The 16-point deficit that Kansas overcame was the largest ever to win a men's national championship game, surpassing the previous record of 15 points by Loyola-Chicago in 1963. The Jayhawks 15-point hole at halftime was the largest second-half comeback in a championship, eclipsing Kentucky's 10-point rally in 1998. Agbaji finished with 12 points and was named the NCAA Tournament MOP. McCormack and Wilson led the Jayhawks with 15 points each. Braun scored 10 of his 12 in the second half, when Martin also had 11 of his 14. Bacot ended with 15 points and 15 rebounds, becoming the first to record a double-double in all six tournament games. North Carolina made just 11 of its 40 shots in the second half. This was Kansas's fourth national championship in school history and the second under head coach Bill Self.
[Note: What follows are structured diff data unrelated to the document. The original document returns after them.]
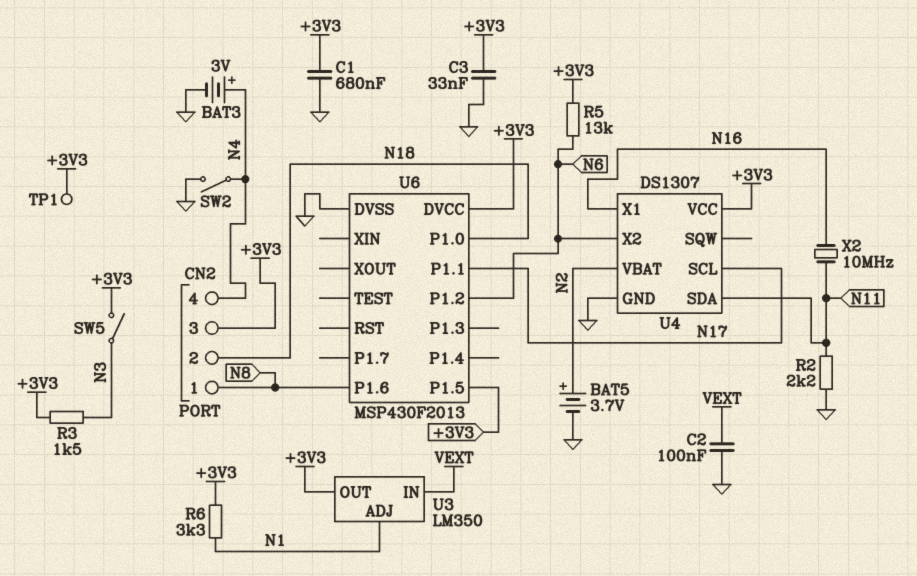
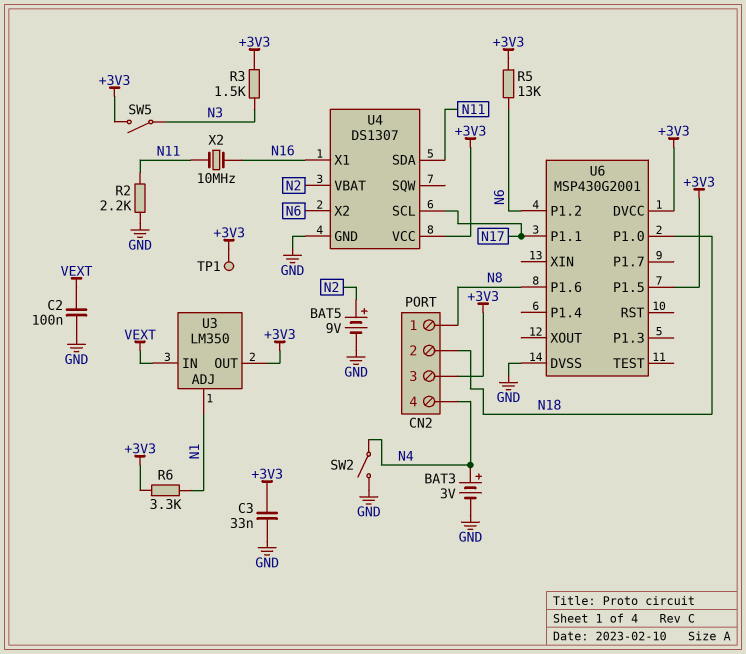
BAT5: 3.7V (plus N2, minus GND) -> 9V (plus N2, minus GND)
C1: 680nF (+3V3, GND) -> none
U6: MSP430F2013 -> MSP430G2001

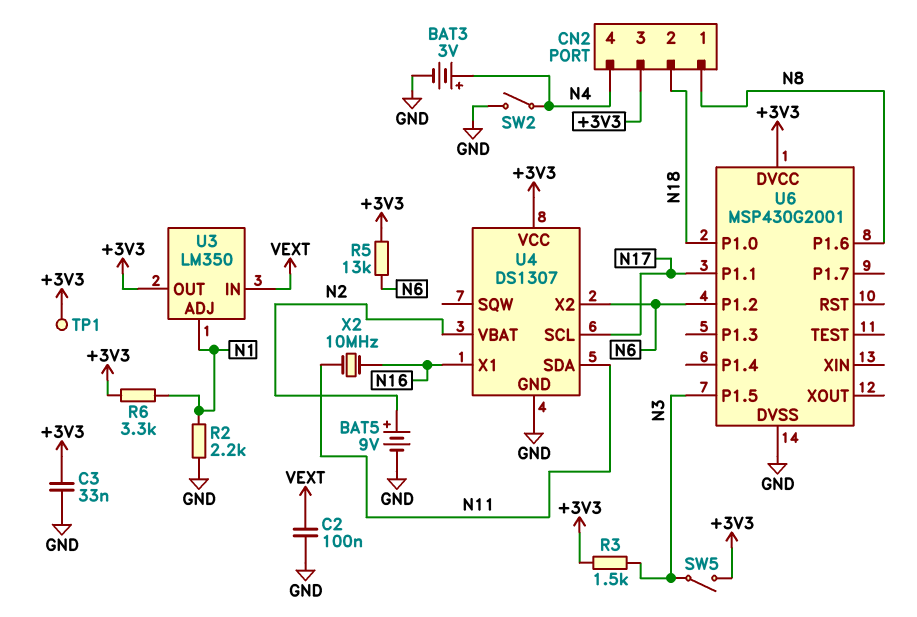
R2: 2.2k (GND, N11) -> 2.2k (GND, N1)
U6 pin P1.5: +3V3 -> N3

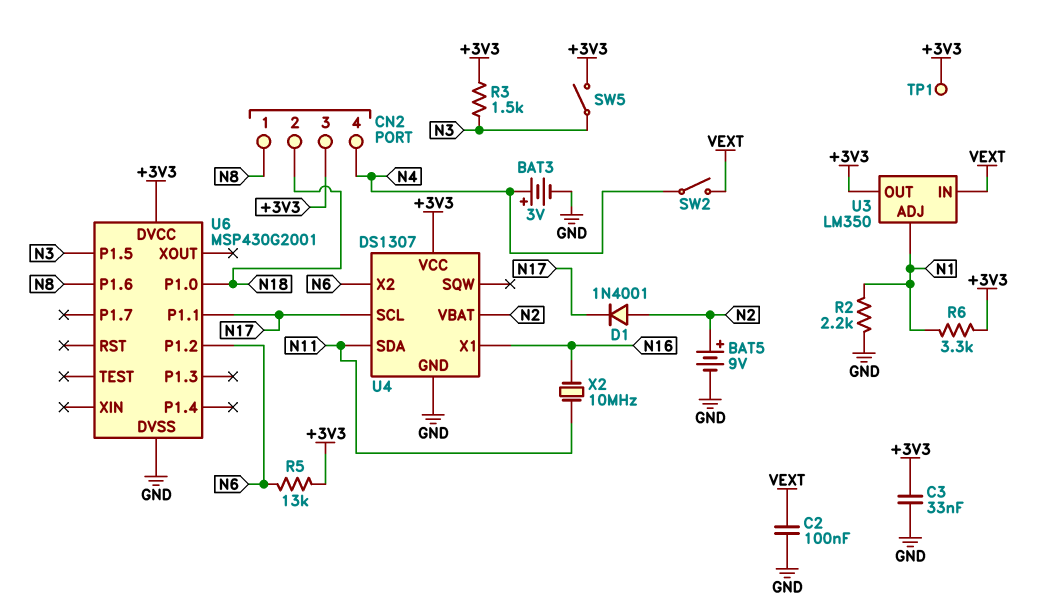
D1: none -> diode 1N4001 (A N2, K N17)
SW2: switch (GND, N4) -> switch (N4, VEXT)

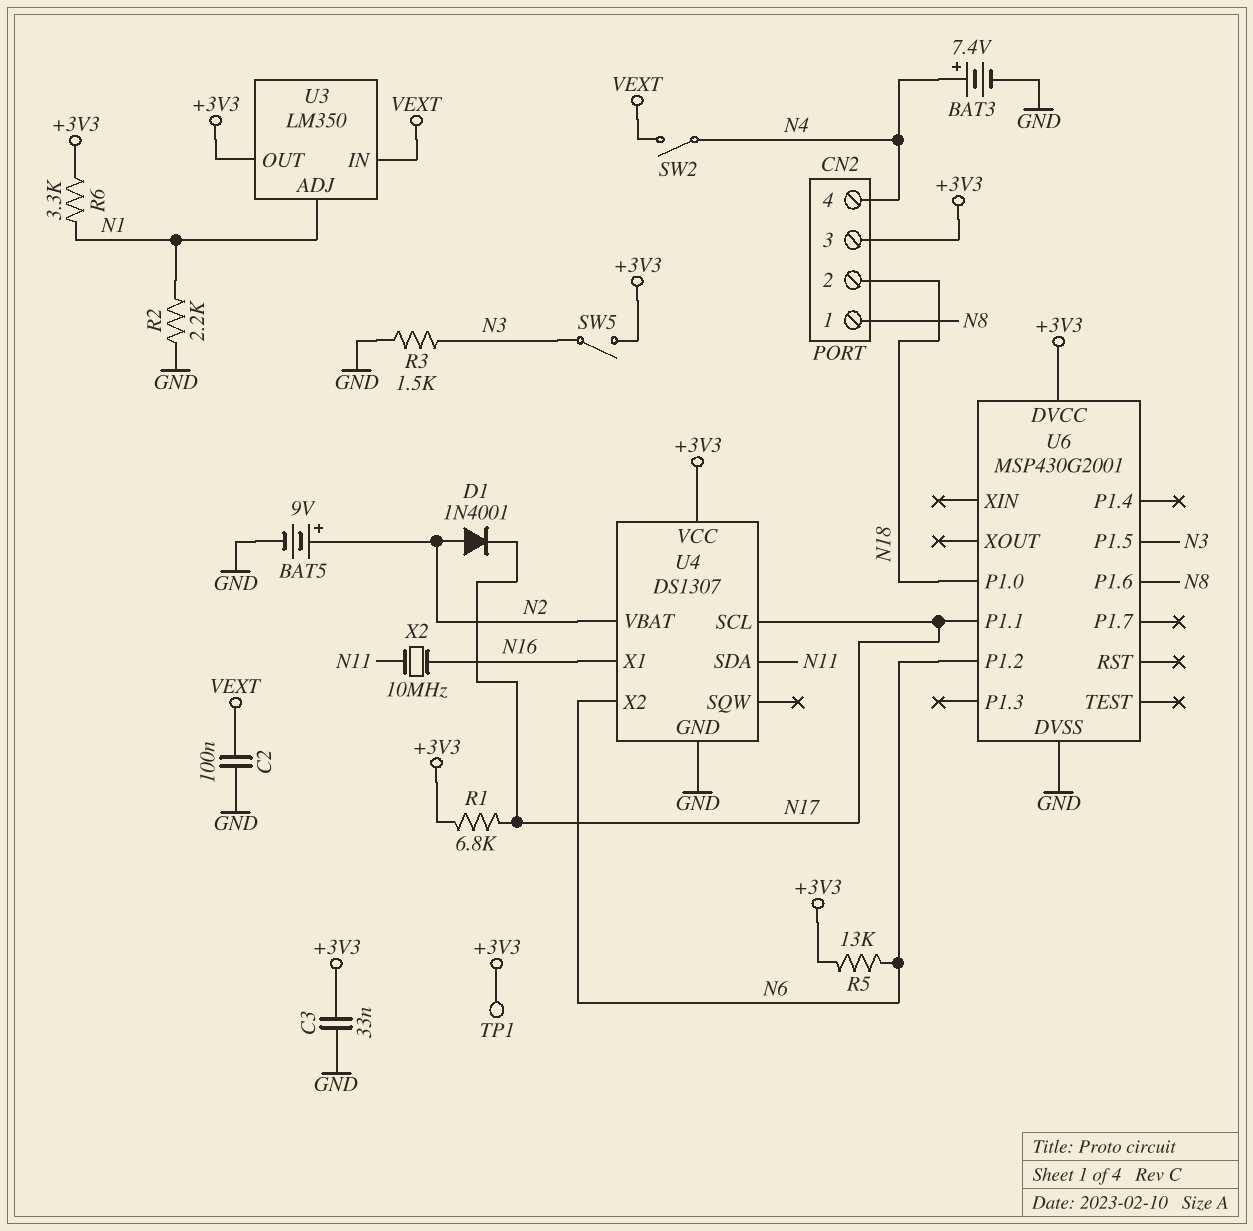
BAT3: 3V (plus N4, minus GND) -> 7.4V (plus N4, minus GND)
R1: none -> 6.8k (+3V3, N17)
R3: 1.5k (+3V3, N3) -> 1.5k (GND, N3)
| North Carolina | Statistics | Kansas |
|---|---|---|
| 23/73 (32%) | Field goals | 29/66 (44%) |
| 5/23 (22%) | 3-pt. field goals | 6/17 (35%) |
| 18/22 (82%) | Free throws | 8/14 (57%) |
| 24 | Offensive rebounds | 8 |
| 31 | Defensive rebounds | 27 |
| 55 | Total rebounds | 35 |
| 9 | Assists | 11 |
| 13 | Turnovers | 9 |
| 2 | Steals | 6 |
| 6 | Blocks | 5 |
| 13 | Fouls | 16 |

| Starters: |  |  | Pts | Reb | Ast |
| F | 5 | Armando Bacot | 15 | 15 | 2 |
| F | 45 | Brady Manek | 13 | 13 | 0 |
| G | 4 | R. J. Davis | 15 | 12 | 2 |
| G | 2 | Caleb Love | 13 | 3 | 2 |
| G | 1 | Leaky Black | 2 | 0 | 2 |
| Reserves: |  |  |  |  |  |
| G | 14 | Puff Johnson | 11 | 6 | 1 |
| F | 22 | Justin McKoy | 0 | 0 | 0 |
Head coach:
Hubert Davis

| Starters: |  |  | Pts | Reb | Ast |
| F | 10 | Jalen Wilson | 15 | 4 | 2 |
| F | 33 | David McCormack | 15 | 10 | 0 |
| G | 3 | Dajuan Harris Jr. | 2 | 0 | 3 |
| G | 2 | Christian Braun | 12 | 12 | 3 |
| G | 30 | Ochai Agbaji | 12 | 3 | 1 |
| Reserves: |  |  |  |  |  |
| F | 24 | K. J. Adams Jr. | 0 | 0 | 0 |
| F | 44 | Mitch Lightfoot | 2 | 1 | 1 |
| G | 11 | Remy Martin | 14 | 3 | 1 |
| G | 55 | Jalen Coleman-Lands | 0 | 1 | 0 |
Head coach:
Bill Self

== Media coverage ==
The championship game was televised in the United States by TBS, with TNT and truTV simulcasting the game. Jim Nantz provided play-by-play, while Bill Raftery and Grant Hill provided color commentary. Tracy Wolfson served as the sideline reporter. ESPN International had the international rights to the championship game and the Final Four. It was called by Brian Custer and Jay Bilas.

The game was the third-most-viewed college basketball telecast in cable television history, just one spot behind the Final Four matchup between North Carolina and Duke that was played two days prior. The telecast recorded an average of 18.1 million viewers, up 4 percent from the previous season's championship game.